Crédito presumido de IPI: STJ veta uso para exportação NT

Crédito presumido de ipi: stj veta uso para exportação nt

Crédito presumido de IPI: STJ veta uso para exportação NT

Crédito presumido de IPI sofreu novo limite após decisão unânime da 2ª Turma do Superior Tribunal de Justiça (STJ), que proibiu a inclusão de exportações classificadas como não tributadas (NT) na base de cálculo do benefício.

O que decidiu o STJ

No Recurso Especial envolvendo exportações de tabaco realizadas entre 2001 e 2003, o colegiado confirmou que produtos apontados como NT na Tabela de Incidência do IPI (TIPI) não geram direito ao crédito presumido. Segundo o relator, ministro Afrânio Vilela, o entendimento apenas consolida a leitura estrita da Lei nº 9.363/1996, que criou o mecanismo para ressarcir PIS e Cofins acumulados na cadeia produtiva das exportações.

Como funciona o benefício

Instituído para evitar a chamada “exportação de tributos”, o crédito presumido de IPI permite ao exportador recuperar parte dos custos fiscais embutidos na produção. Entretanto, a legislação condiciona o uso do incentivo a situações específicas, excluindo operações com alíquota zero ou não tributadas. A Receita Federal já aplicava esse critério, agora reforçado pela Corte.

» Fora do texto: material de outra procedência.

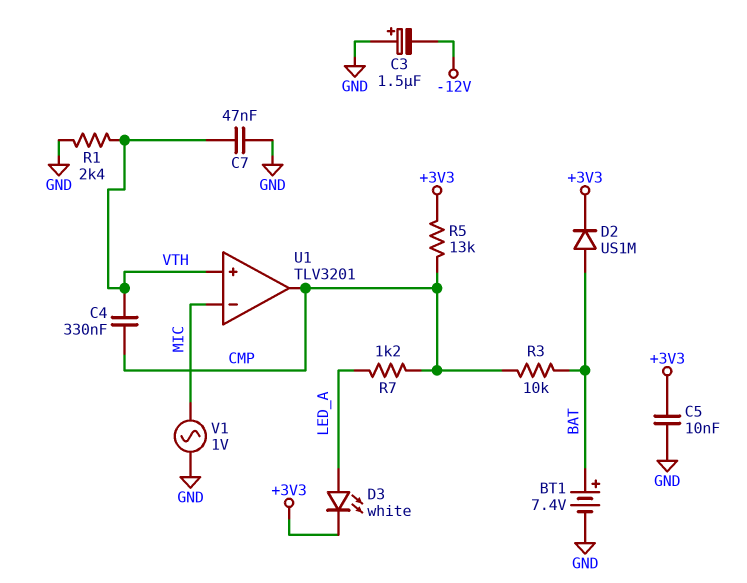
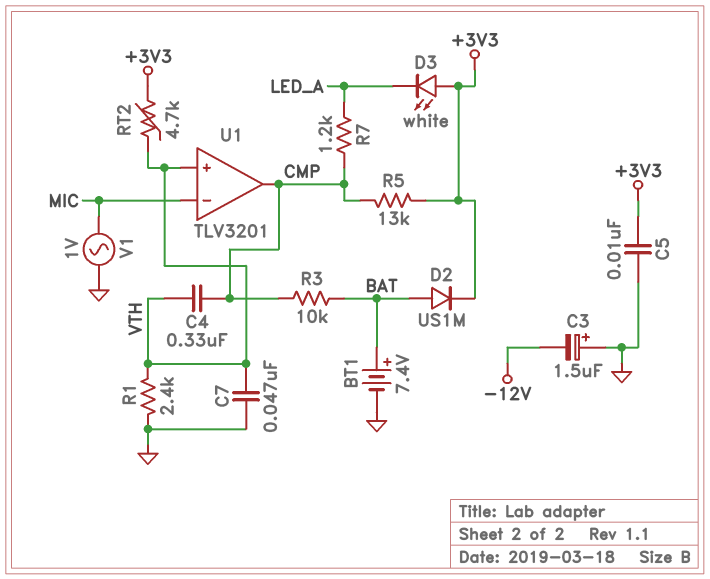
D3: LED white (A LED_A, K +3V3) -> LED white (A +3V3, K LED_A)
RT2: none -> 4.7k (+3V3, VTH)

Impactos para as empresas exportadoras

A decisão obriga companhias dos setores industrial e agroindustrial a revisarem a classificação fiscal de cada mercadoria antes de calcular o crédito. Caso o produto seja rotulado como não tributado, as receitas de venda ao exterior não poderão mais compor a base de ressarcimento. O descumprimento pode resultar em autuações, cobranças de tributos e multas.

Próximos passos recomendados

Especialistas sugerem:

  • Reavaliar o enquadramento na TIPI de todos os itens exportados.
  • Atualizar sistemas fiscais para bloquear a apropriação automática de créditos sobre produtos NT.
  • Documentar laudos e pareceres que justifiquem a classificação tributária adotada.

Com o novo precedente, fica claro que a utilização do crédito presumido de IPI deverá respeitar estritamente os limites legais e a correta classificação fiscal, evitando riscos de passivos tributários.